An exact copy of the records below is required, and it must contain no pictures.

Before and after comparisons
-- Opening Marker --

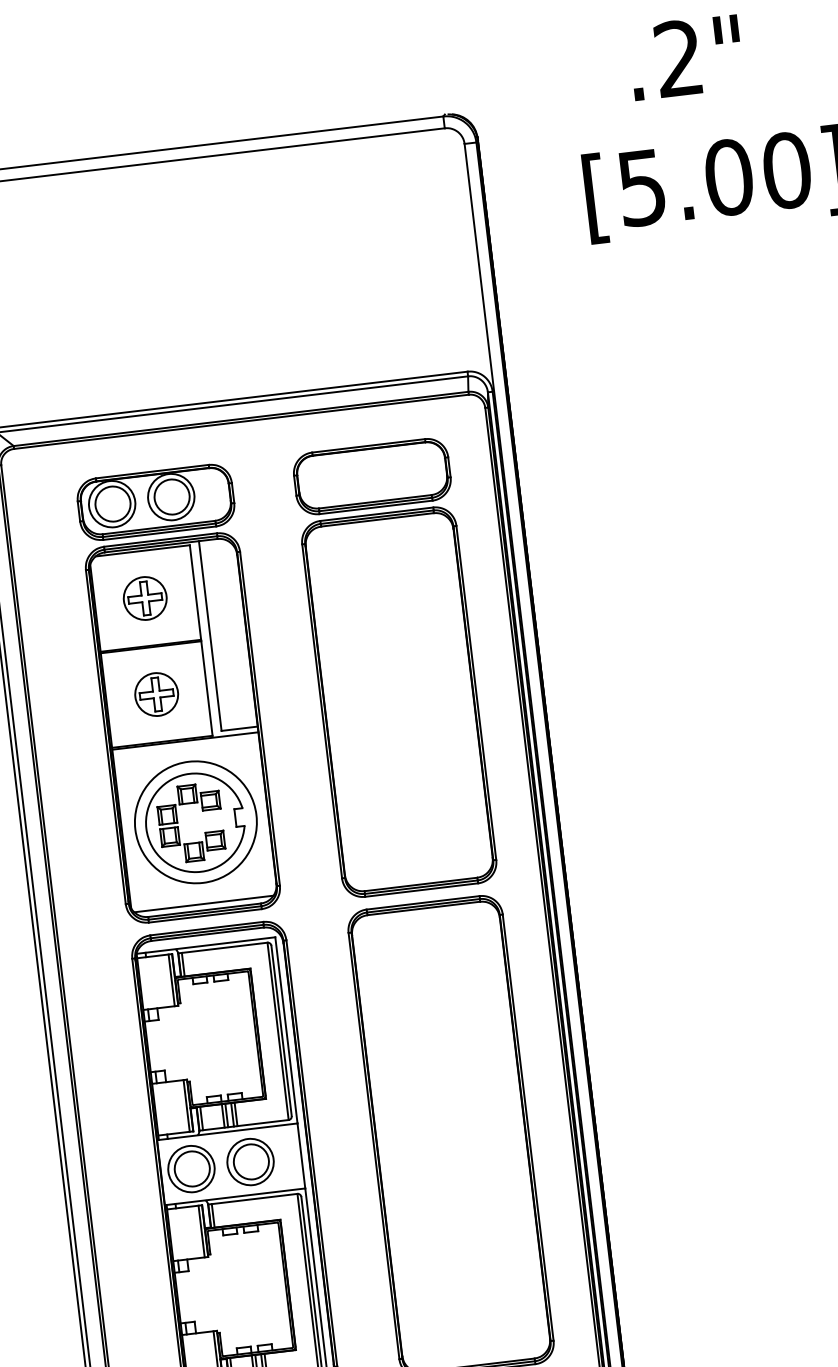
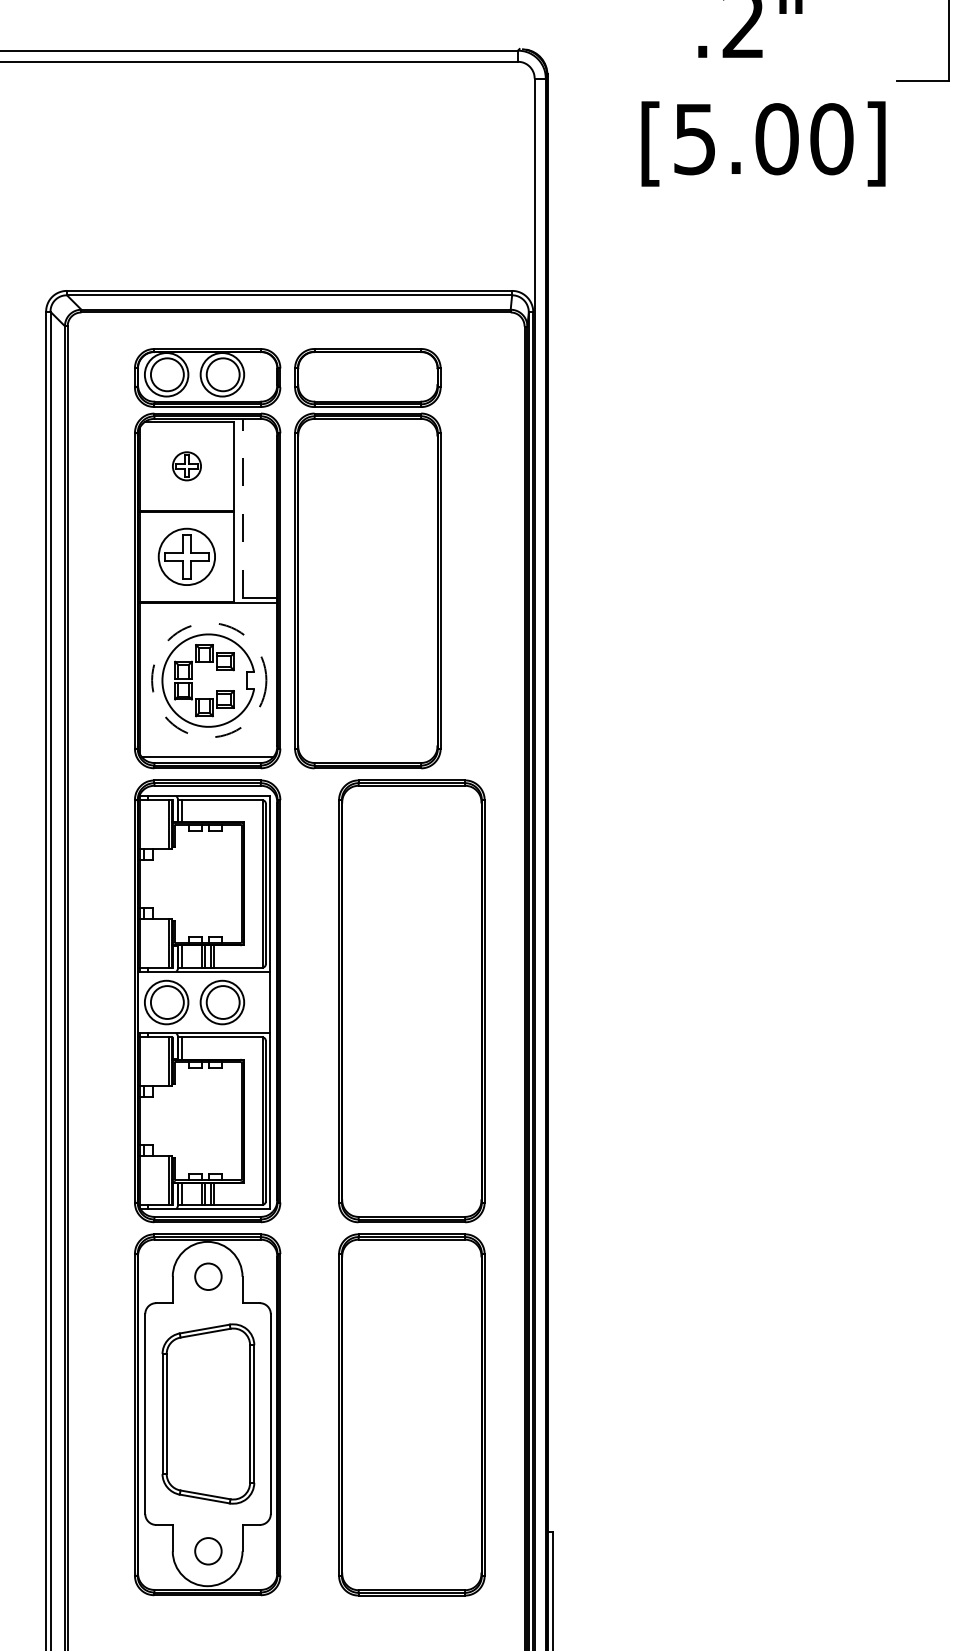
part: (144, 598) -> (186, 466), size x0.7
line: (210, 636) -> (243, 508), solid -> dashed
part: (394, 667) -> (367, 558), moved
part: (156, 694) -> (186, 556), size x1.4
circle: (196, 822) -> (209, 680), solid -> dashed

-- Closing Marker --

> ANSWER AREA
part: (144, 598) -> (186, 466), size x0.7
line: (210, 636) -> (243, 508), solid -> dashed
part: (394, 667) -> (367, 558), moved
part: (156, 694) -> (186, 556), size x1.4
circle: (196, 822) -> (209, 680), solid -> dashed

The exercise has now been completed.